20 April 2011

One week from d-day

That's a lower-case "d" for departure. Let's see. It's 2:30 in the afternoon here in Jakarta today, which means 8:30 a.m. in London. We would have finished breakfast by this time last Wednesday and have been getting ready to head for HSBC to pick up the new internet banking code devices that Michael had discovered on Tuesday were about to be issued. Lucky we were booked on an evening flight.

We then basically did nothing but clean until the taxi arrived to take us to Heathrow in the early afternoon. Michael lugged our four very heavy suitcases (£183 overweight surcharge -- and that was a relief, because the woman at check-in gave us an extra ten kilos apiece) down two flights of steps to be ready to be piled into the car. Here's a photo of our four pieces of hand luggage at Singapore airport: fortunately they weren't weighed.

Back to Heathrow. Thanks to business class tickets, we were able to enjoy the lounge, where we had a post-lunch sampling of some tasty Asian cuisine. Then, before we had a chance to be bored, we were experiencing the moment we'd been anticipating for a few months: sitting in our very comfortable seats, clinking our champagne glasses in a toast to the future (and to a friend in hospital).

The Singapore Air stewardesses were as gracious and lovely as I remembered from seventeen years ago. I'll find some images on the SA website to illustrate the experience.


We had two middle seats. As Michael pointed out, there was a screen we could pull up between them if one of us irritated the other.

This sleeping arrangement was extraordinary.

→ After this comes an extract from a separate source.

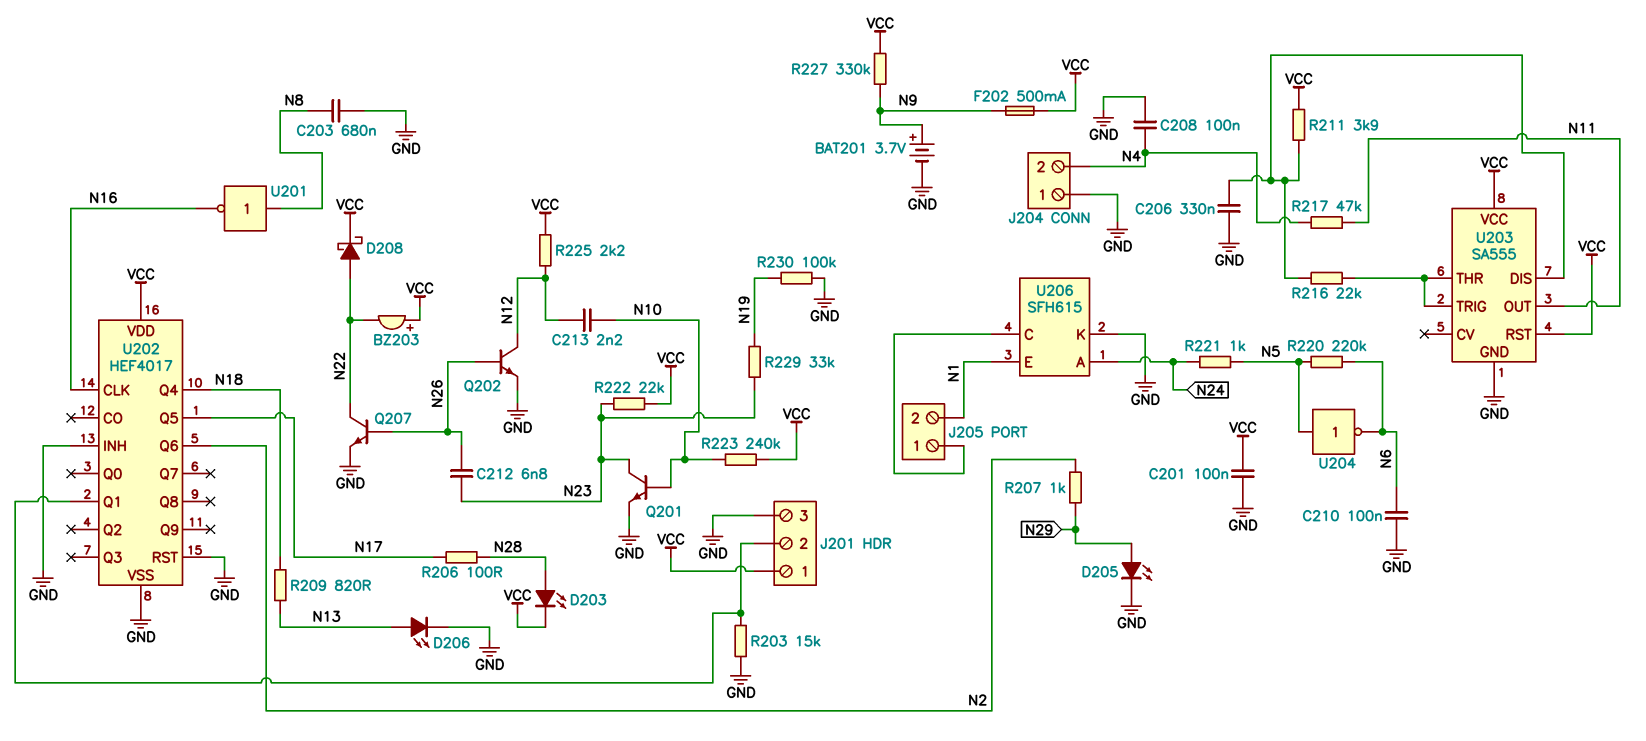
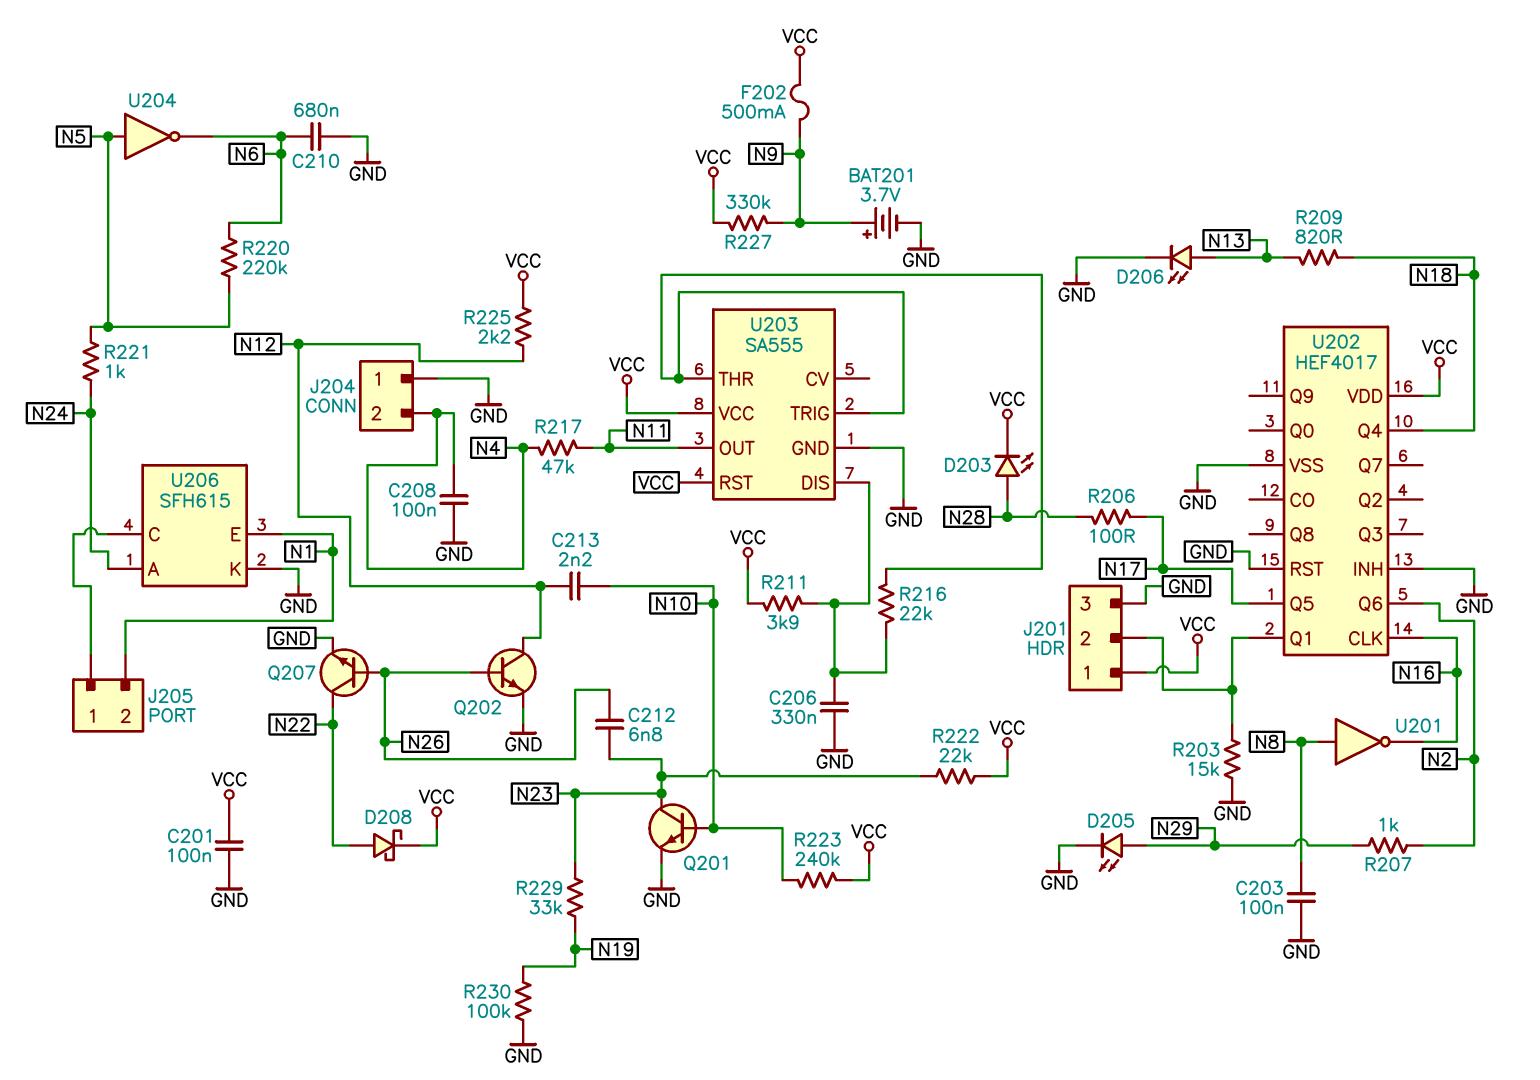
BZ203: buzzer (plus VCC, minus N22) -> none
C203: 680nF (GND, N8) -> 100nF (GND, N8)
C210: 100nF (GND, N6) -> 680nF (GND, N6)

I've never dozed comfortably on a plane before.

Here you're looking at a photo of first class seating. It's a bit roomier and the screen is probably bigger, but we also had the attentive service, linen napkins, and limitless supply of hot towels to mop our not-so-weary brows.


The food and wine weren't your ordinary long-haul fare either. The champagne I mentioned earlier was Bollinger; I had a 2008 Tinpot Hut Sauvignon Blanc with my "Thai-style fried fish with spicy sauce served with seasonal vegetables and steamed rice," while Michael drank the same white with our satay "prelude" and "tian of crabmeat with 'Bloody Mary' dressing," then a 2008 South Australian St Hallett Faith Shiraz with his "Oriental roast duck and barbecued pork with rice." We were too full to taste more than a spoonful of the Bailey's white chocolate mousse.

When you enter Changi airport, it's a real case of "Toto, I've a feeling we're not in Kansas anymore." So unlike Stansted or Heathrow (though terminal 5 is pretty good) or Perpignan or Philadelphia airports.
True.


Sent off an email at one of the free wireless stations behind the orchids.


Greenery and sculpture above, now with telephoto.

For you, Dad, a stainless steel escalator and elevator.





I thought the interior landscaping in terminal 3 was worth photographing. Then we took the skytrain to terminal 2.






Surely Changi must be one of the most stunningly designed and well-tended airports in the world.
As we looked out at the multistory parking (through polka dot glass), Michael spotted bougainvillea blossoming.

Children are catered for as well. This is a drawing area
.
My duty-free treat: a bottle of Un Jardin sur le Toit. Michael picked up the usual single malt, gin, and cigarettes.

Last, here's the Silver Kris lounge where we whiled away a few hours waiting for the flight that would see us in Jakarta about 24 hours after the taxi had picked us up on Southwark Bridge Road. Very strange sensation, this lost day.





You can take a shower in the ladies' loo. This spot is more memorable, though, as the place where I managed to leave my camera when washing my hands. Efficient as always, the steward on board the plane organized having it whisked from the bathroom to my seat within about fifteen minutes after the horrible but -- yes, Michael -- all too familiar discovery that something was missing from my purse.